My philosophy is that it is vital to give back to our community. Gift of time is always the most precious. I truly believe in the quote by Mahatma Gandhi that the “Best way to find yourself is to lose yourself in the service of others.
What are some of the challenges that you faced and how did you overcome that?
My challenges were of a very personal nature. This has been the toughest year of my life as I lost my beloved dad who was my rock on May 18th this year and I also lost my wonderful mom a month later on June 18. Losing both of them suddenly within 30 days of each other shattered my world completely. Mt trip to India to visit my family under such circumstances was the worst in my life and it still haunts me every day. It was very tough for me to go on and fulfill my professional and community obligations and responsibilities. My parents always taught me that work and commitment come first in life so it took all my strength, a lot of prayers and love and support of my friends and family for me to pull myself together and take care of all my responsibilities this year. I feel that I have truly done the best that I could. I also feel blessed that my IMANE family supported me during my tough times and together we could achieve the goals that we had set out for the organization this year.

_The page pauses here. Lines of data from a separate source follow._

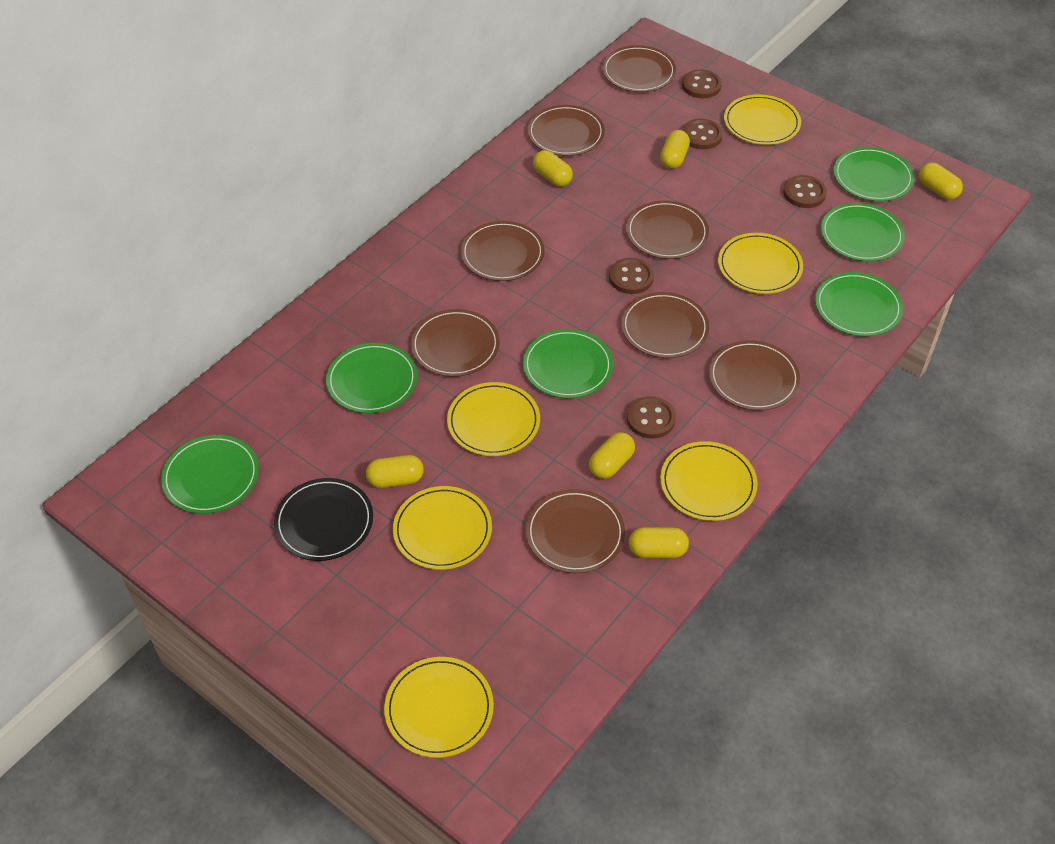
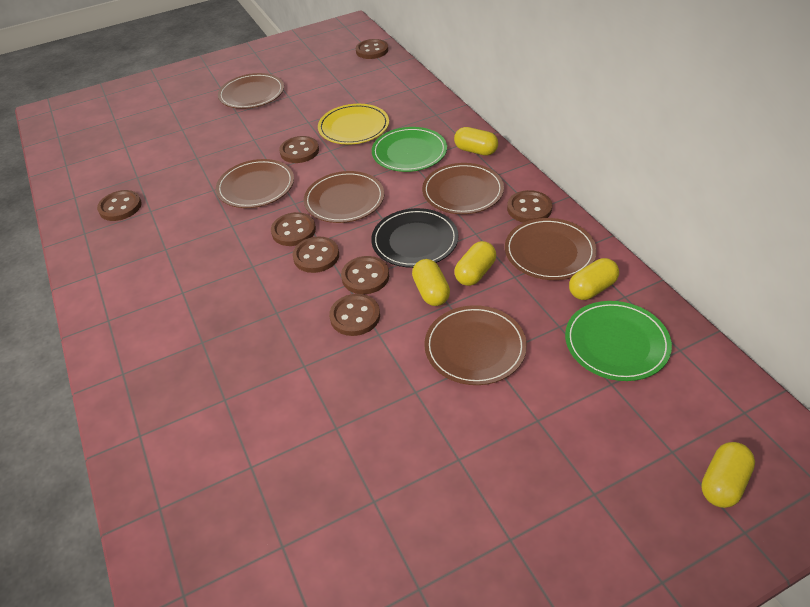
brown button: 5 -> 8
brown plate: 8 -> 6
green plate: 6 -> 2
yellow capsule: 6 -> 5
yellow plate: 6 -> 1

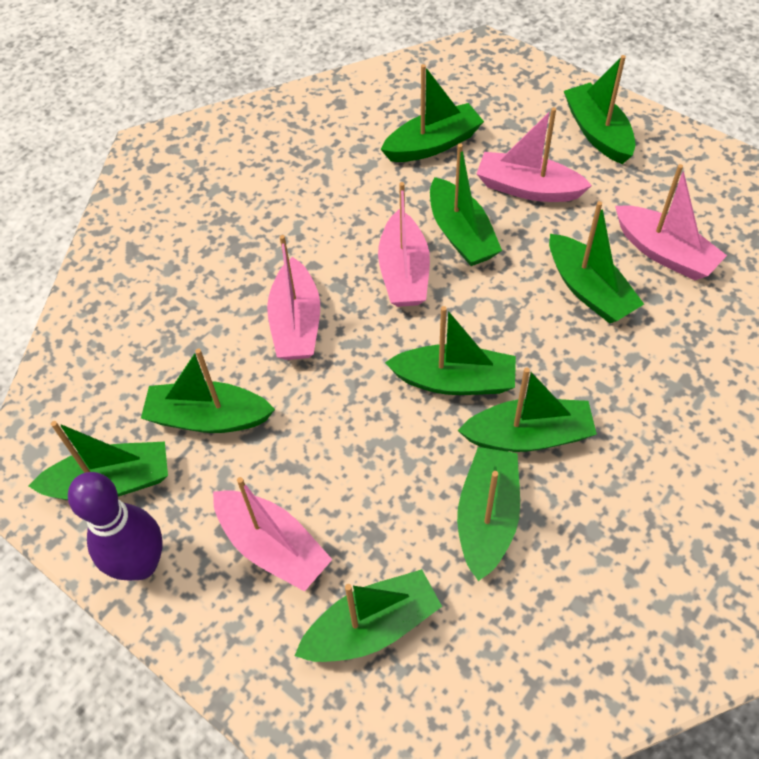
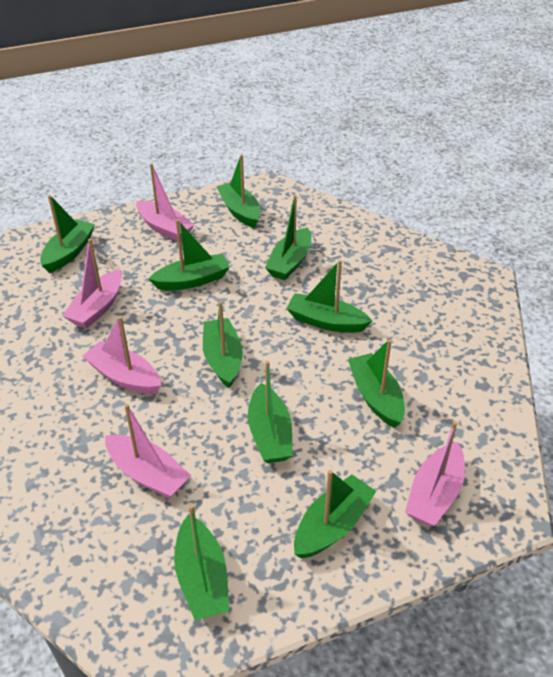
purple bowling pin: 1 -> 0

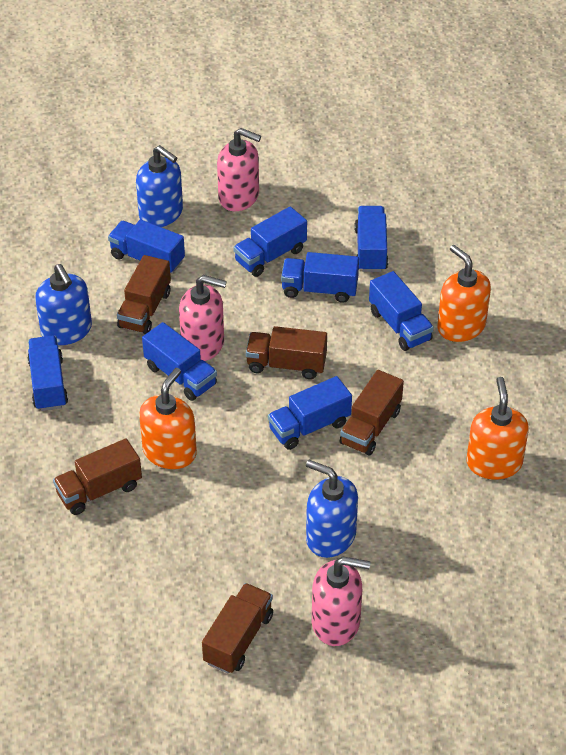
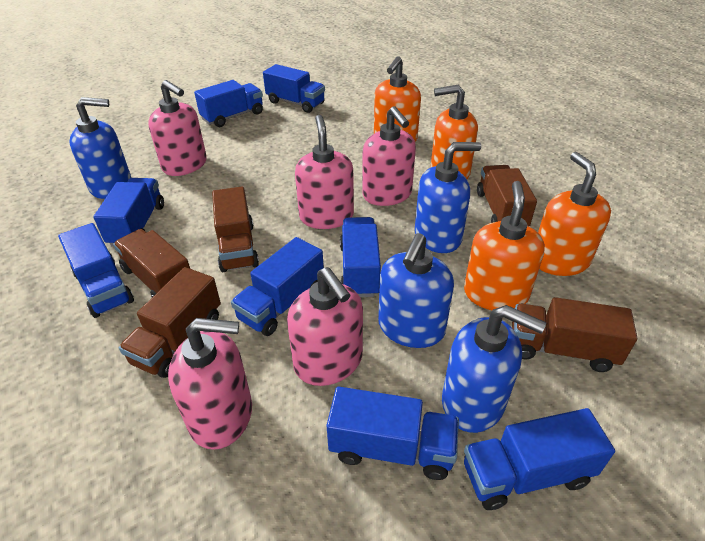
blue soap dispenser: 3 -> 4
orange soap dispenser: 3 -> 4
pink soap dispenser: 3 -> 5

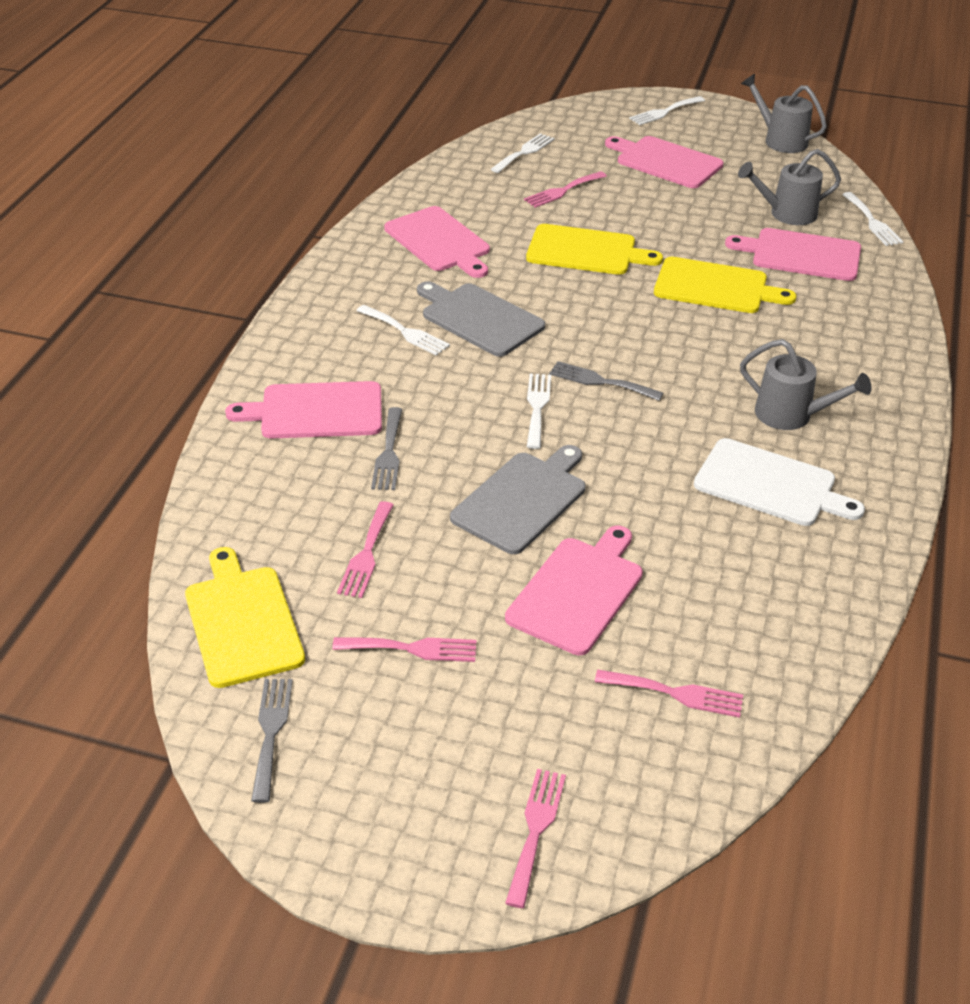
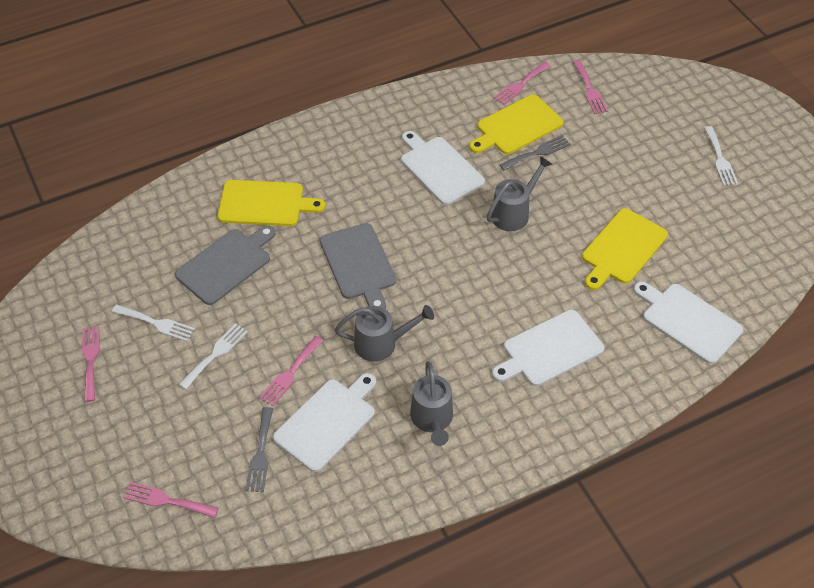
grey fork: 3 -> 2
pink cutting board: 5 -> 0
white cutting board: 1 -> 4
white fork: 5 -> 3

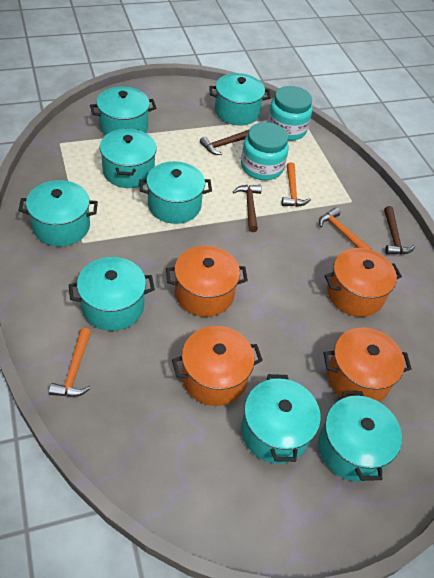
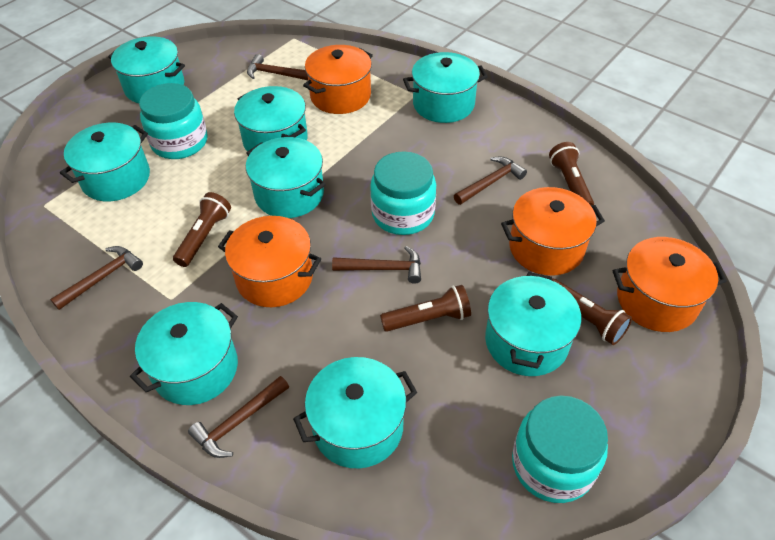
brown flashlight: 0 -> 4
brown hammer: 3 -> 5
orange hammer: 3 -> 0
turquoise jar: 2 -> 3

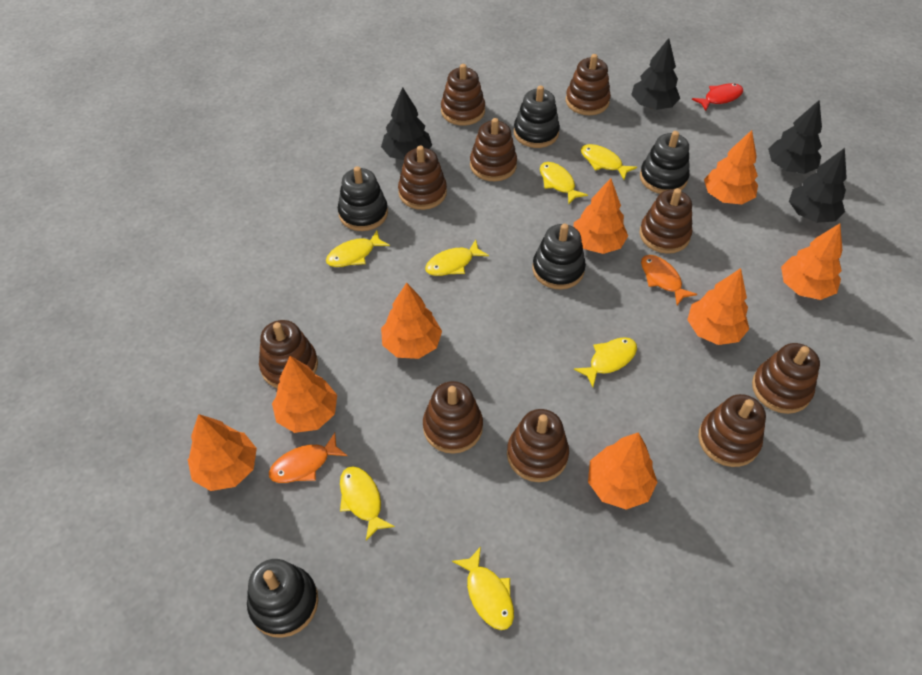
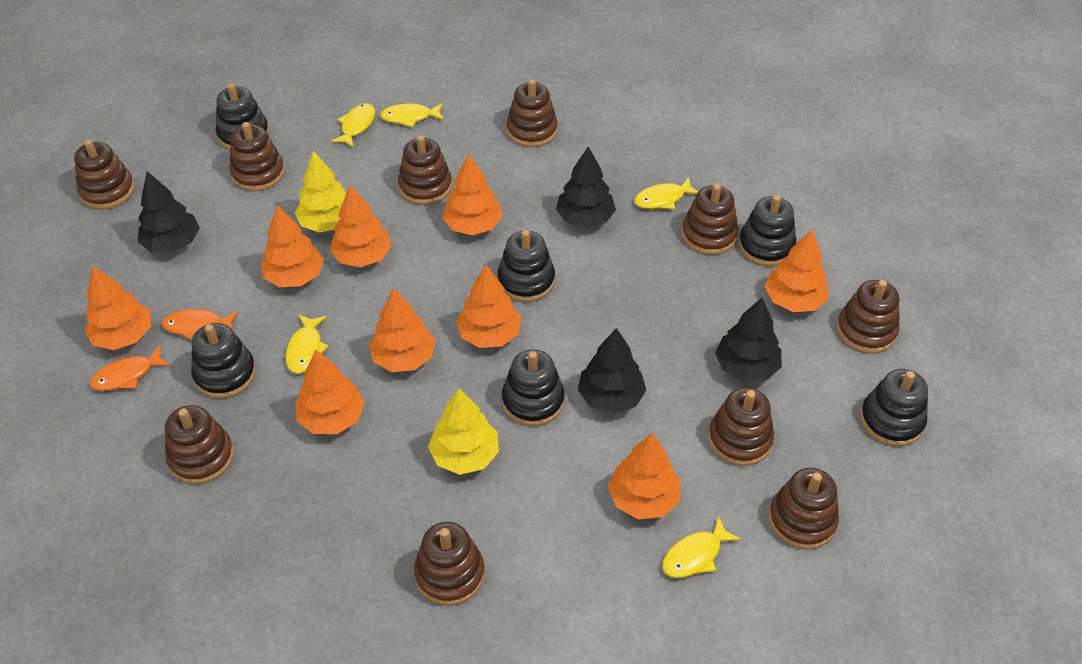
black stacking toy: 5 -> 6
orange tree: 8 -> 9
red fish: 1 -> 0
yellow fish: 7 -> 5
yellow tree: 0 -> 2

You brought in a few partnerships with local organizations with IMANE? How was that experience?
It was best of both worlds. I have been working with many organizations and charities at grass root levels for many years and in leadership roles for the last five years. Women's causes are closest to my heart and I have had great experience working with both ATASK and Saheli. I was the Cochair of very successful first fund raiser for Saheli and this year I was instrumental in bringing my two favorite organizationsundefinedIMANE and Saheliundefinedtogether for Nirbhaya fund raiser.
What are the future plans of IMANE moving forward?
As I said every president brings their own vision. It will depend on the next team. I am sure that the future leaders will bring their own strength to the organization.
What are some of the critical health issues that South Asians face and must pay attention?
Diabetes remains a huge concern. Preventive medicine is also something that we lag behind in.I feel it is so important to get physicals , pap smears for women, mammogram, colonoscopy and age appropriate health screenings done. Prevention is always better than cure.
Finally any message to the younger generation gearing to enter the field of medicine?
My message is slightly different because I also think like a mom. I have a 15 year old daughter. My husband is also a physician but I have to say that medicine so far does not excite my daughter. It may have disappointed some people in our family but I truly believe that it is very important to follow our passions in life, especially in the current times.
When I was growing up in India then women did not have many career choices. I love medicine but while growing up, journalism was also a passion of mine. However, I did not get a chance to pursue that. Interestingly, I was able to make some of my dreams come true later in life as I got opportunities to write too but that is another story. So my message is that medicine is a great field to enter especially with all the advances in the area, but one should choose that as a career only if it excites you because it is challenging and requires tremendous dedication. I have to say that it is a very fulfilling career choice. I also feel that In Indian families we still tend to push our kids towards medicine, engineering and other math and science related fields but we should encourage our children to follow their passions, guide them and also help them to make their dreams a reality.